The plaintiffs argue that their case is similar to Kerby v. Mortgage Funding Corp., 992 F.Supp. 787 (D. Md. 1998), a putative class action suit involving real estate fraud where the court found the plaintiffs had stated a RICO claim against mortgage and title companies. Kerby, however, focused on whether the plaintiffs' pleadings satisfied Rule 9(b), and did not discuss the pattern requirement which is critical to the plaintiffs' allegations in this case.
The plaintiffs urge the court to infer that Coldwell Banker Commercial and Coldwell Banker Title were knowing participants in Cole's scheme. ( See Pls.' Memo. in Opp'n at 15-19.) The plaintiffs argue that Coldwell Banker Commercial and Coldwell Banker Title benefitted economically from Cole's conspiracy, that they violated numerous Maryland real estate laws when they transferred money to BN, a non-licensed entity, and that they should known it was illegal and unethical to authorize financial transfers requested by Cole when they lacked the necessary settlement documentation. While these violations, if true, might subject Coldwell Banker Commercial and Coldwell Banker Title to liability for many of the common law claims asserted by plaintiffs (such as negligence), the allegations do not suggest that CBC and CBT knowingly participated in Cole's scheme to defraud Passen and Friedler. Moreover, "acts of negligence are not predicate acts under the RICO statute," and therefore cannot be relied upon to establish a RICO pattern. Brandenburg, 859 F.2d at 1188.

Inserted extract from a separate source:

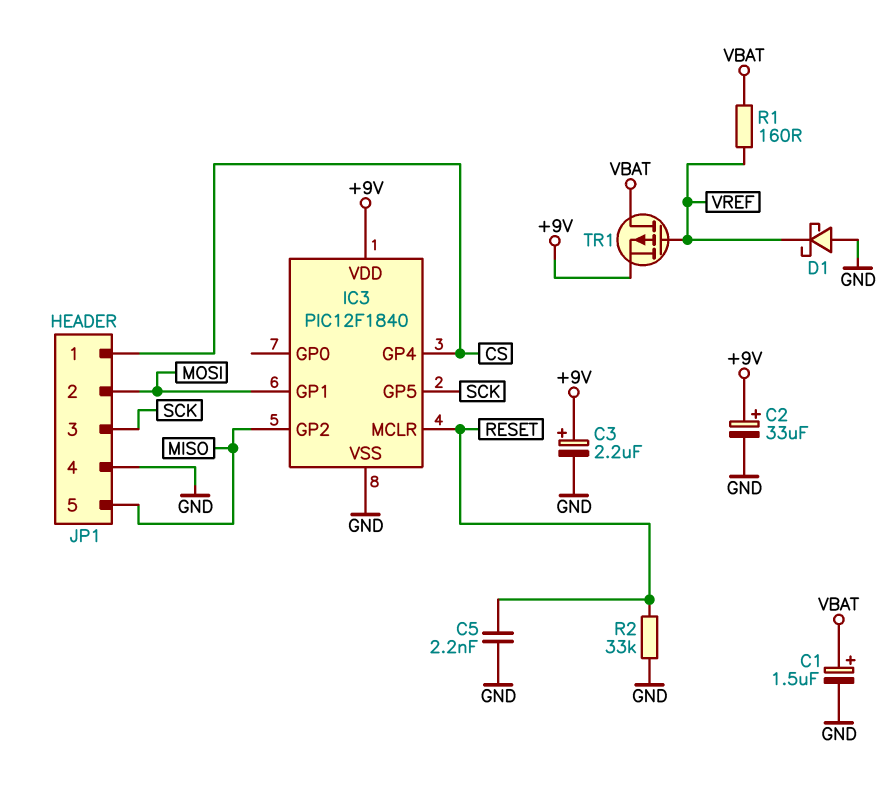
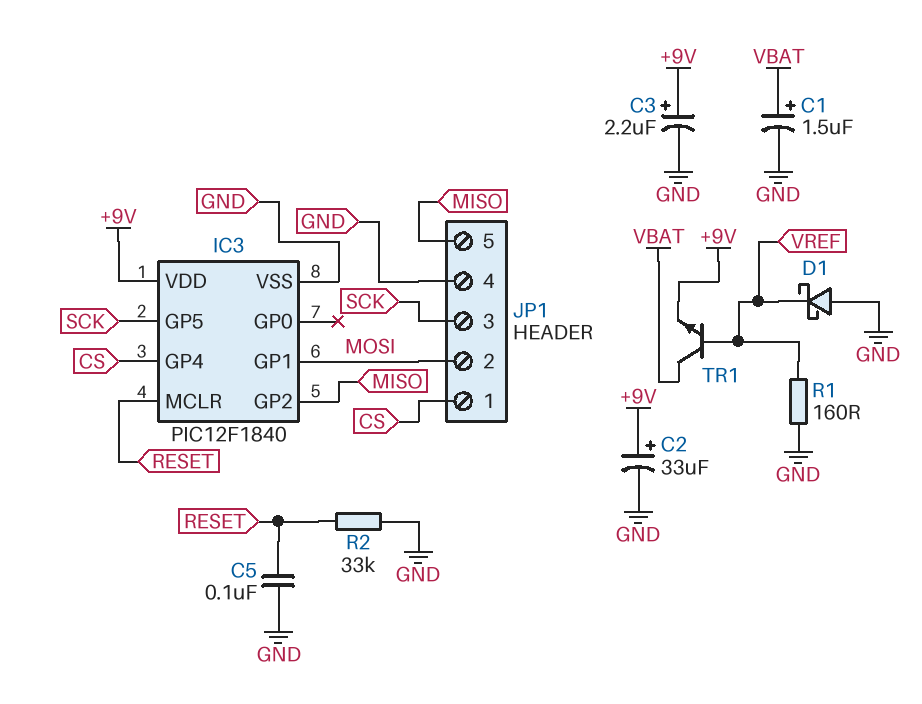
C5: 2.2nF (GND, RESET) -> 100nF (GND, RESET)
R1: 160 (VBAT, VREF) -> 160 (GND, VREF)
TR1: PMOS (G VREF, D VBAT, S +9V) -> NPN (B VREF, C VBAT, E +9V)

In short, while the court recognizes that the plaintiffs apparently have suffered significant financial losses as a result of Cole's scheme, their allegations represent the type of "ordinary fraud claim better prosecuted under state law." Anderson, 155 F.3d at 506. For the reasons outlined above, the defendants' motions to dismiss the RICO claims for failure to state a claim will be granted. The remaining state law claims will be remanded to state court.
A separate Order follows.
ORDER
For the reasons stated in the accompanying Memorandum, it is hereby Ordered that:
1. the defendants' Motions to Dismiss (docket entries Nos. 9, 10, 11, 12) are Granted as to the Racketeer Influenced and Corrupt Organizations Act (RICO), 18 U.S.C. §§ 1961 et. seq. claims (Counts 1, 2, and 3);
2. the plaintiffs' state law claims are Remanded to state court;
3. copies of this Order and the accompanying Memorandum shall be mailed to counsel of record; and
4. the clerk of the court shall CLOSE this case.